Generally, the Novaflow bottom sensor saw sharp increases in N concentrations following significant rainfall events. The sensor was close to the surface and quickly picking up changes and increases to drainage and shallow groundwater. As might be expected, given the different type of installation, this saw the site with the highest average monthly N concentrations for most months.
Mid-July saw the first big rain event since the project started with a 36 mm downpour. The Novaflow sensor had the first response, while the upper site and middle site were delayed by five and nine hours, respectively (Figure 1).
After the three biggest big downpours during the project, which all happened in July, the impacts of the catchment above the farm draining through it were clear. The O’Neil sensor at the top of the farm continues to show rising nitrate levels, while the middle site seems to have peaked and is on the decline. The Novaflow is still elevated.
“As John has been transparent about his data, the community response and from other farmers has been very good,” Charlotte says, “We have observed a high level of interest in the health of the waterways.
“It’s been good for them to be able to see the results of rain events,” she says. “We had a wet summer and it was clear from the data – it gave people confidence in what they were seeing.”

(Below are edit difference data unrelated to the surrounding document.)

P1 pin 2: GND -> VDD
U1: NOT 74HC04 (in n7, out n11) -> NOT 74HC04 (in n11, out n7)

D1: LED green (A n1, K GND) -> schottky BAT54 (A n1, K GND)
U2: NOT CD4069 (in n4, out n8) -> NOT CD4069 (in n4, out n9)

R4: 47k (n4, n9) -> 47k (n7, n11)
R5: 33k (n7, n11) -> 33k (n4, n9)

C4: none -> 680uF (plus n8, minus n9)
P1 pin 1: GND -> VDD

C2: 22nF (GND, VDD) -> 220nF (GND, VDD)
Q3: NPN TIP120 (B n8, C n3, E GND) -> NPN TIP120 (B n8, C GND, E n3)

Since the project got underway, Opuha Water, the farmer co-operative operating the irrigation scheme, has started doing free water testing for nitrates for local farmers in the area. The catchment has high irrigation use and this will give the co-operative a better understanding of what is happening there.
With the project at an end, Charlotte is looking at keeping all the sensors operating for a time. “The data is too good to waste,” she says. “It has also revitalised interest in the catchment for the people who live there.”

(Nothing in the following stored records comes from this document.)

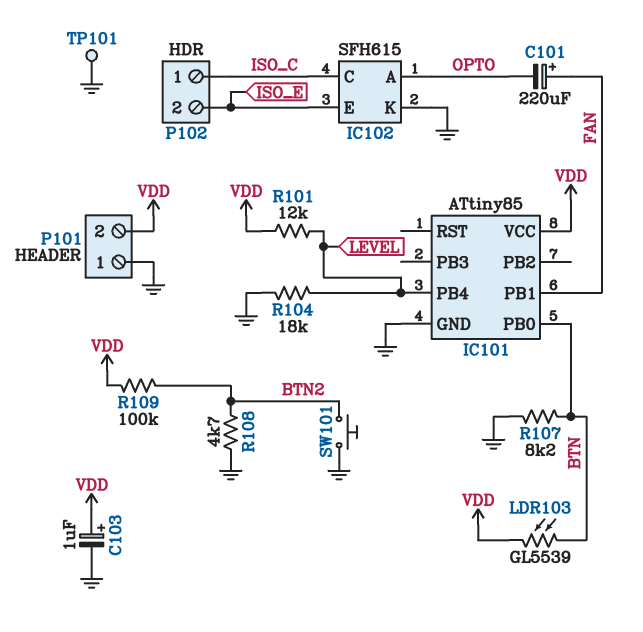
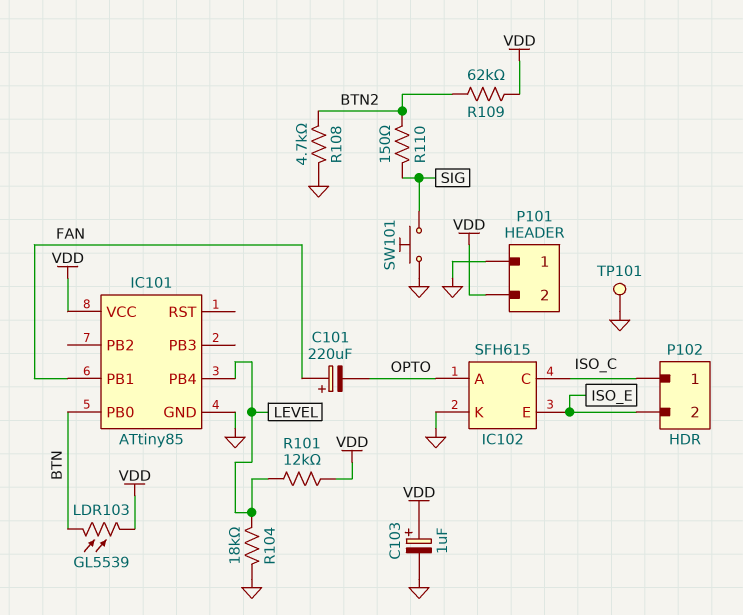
R107: 8.2k (BTN, GND) -> none
R109: 100k (BTN2, VDD) -> 62k (BTN2, VDD)
R110: none -> 150 (BTN2, SIG)
SW101: button (BTN2, GND) -> button (GND, SIG)

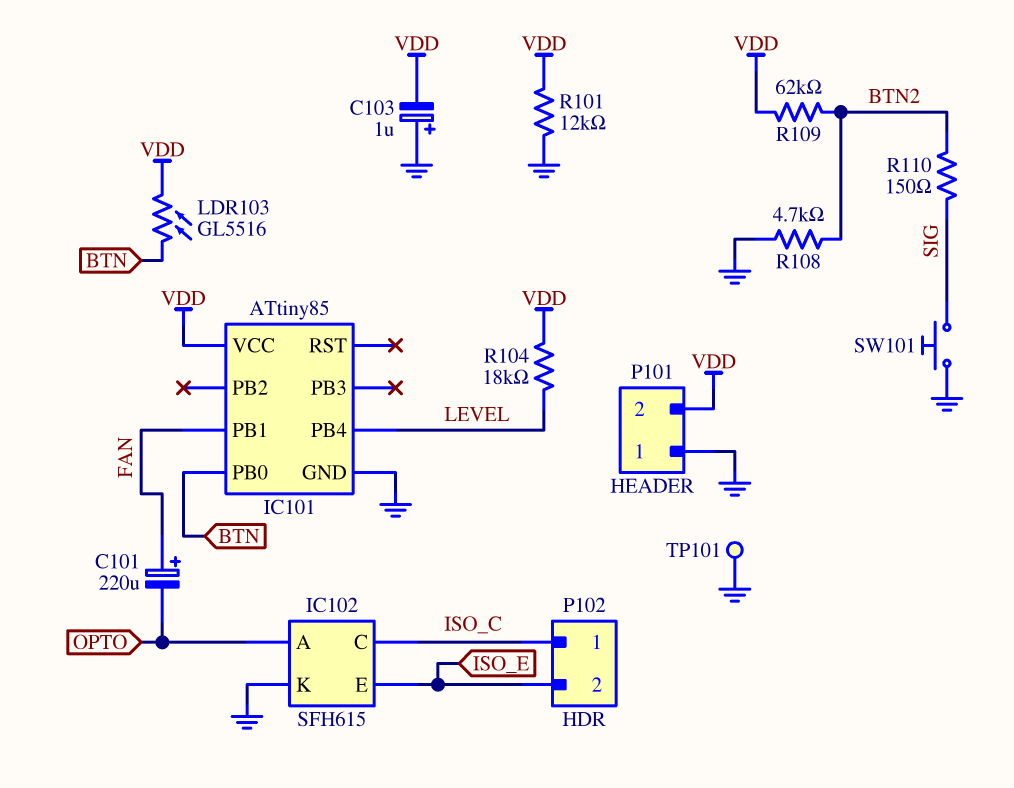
C103: 1uF (plus VDD, minus GND) -> 1uF (plus GND, minus VDD)
LDR103: GL5539 (BTN, VDD) -> GL5516 (BTN, VDD)
R101: 12k (LEVEL, VDD) -> 12k (GND, VDD)
R104: 18k (GND, LEVEL) -> 18k (LEVEL, VDD)

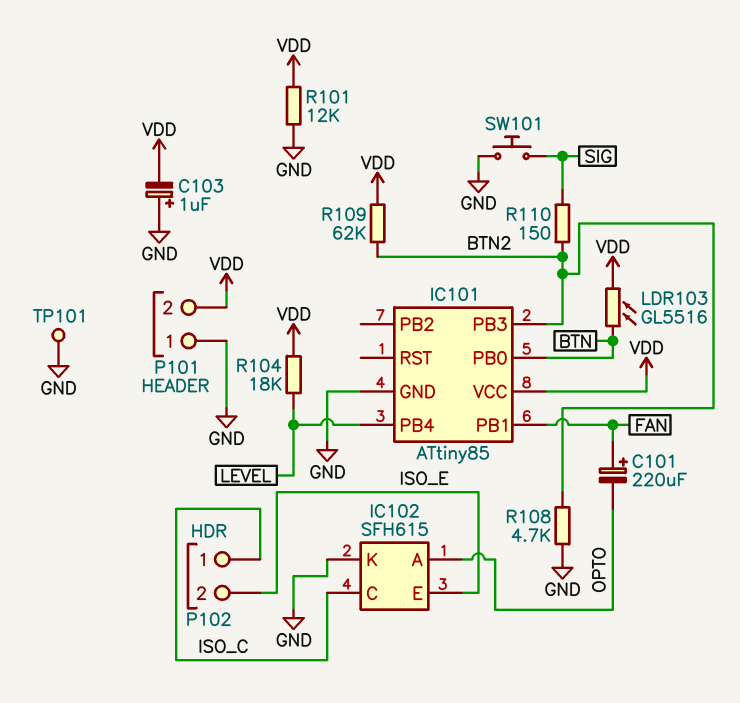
IC101 pin PB3: none -> BTN2

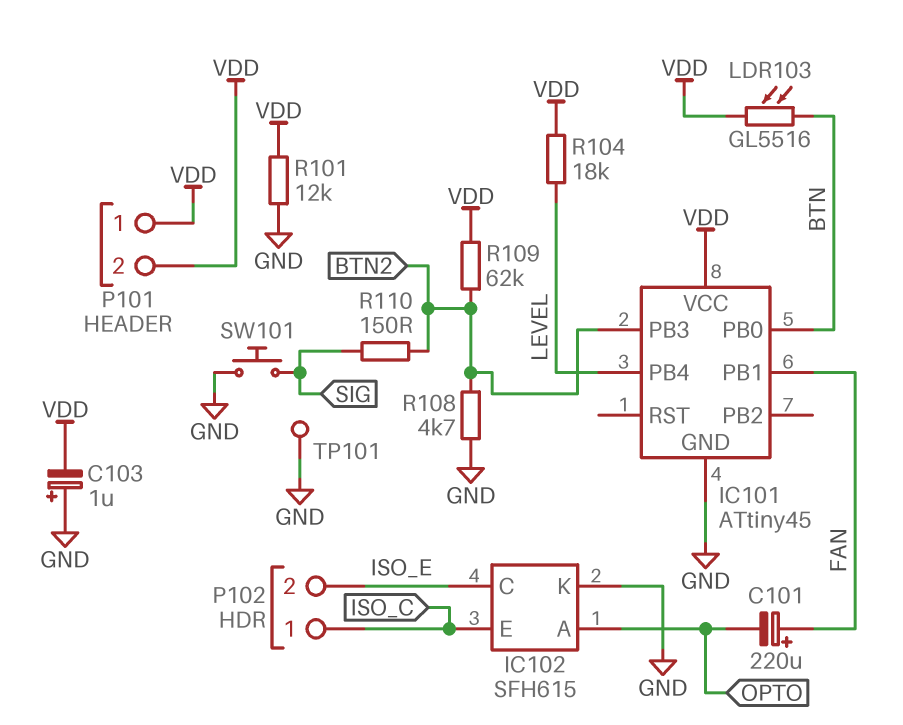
IC101: ATtiny85 -> ATtiny45
IC102 pin C: ISO_C -> ISO_E
IC102 pin E: ISO_E -> ISO_C
P101 pin 1: GND -> VDD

A community-driven water quality monitoring and management programme would be a powerful tool to improve the reach of monitoring programmes, concludes the project’s report. Despite strong collaboration among the host farmers, scientists, rural professionals, the irrigation scheme and local catchment groups, there is only so much good one farmer can do alone. Leveraging these networks to conduct large-scale water quality monitoring across the catchment could open a huge opportunity for learning.
Why: To use real-time water quality monitoring to show the impact farm management can have on freshwater quality.
Where: Dairy farm bordering Opihi River near Fairlie, Canterbury.
Who: Charlotte Senior (The AgriBusiness Group), John and Sarah Wright (dairy farmers), Nicole Holliday (Ballance Agri-Nutrients) and Dr Blair Miller (Lincoln Agritech).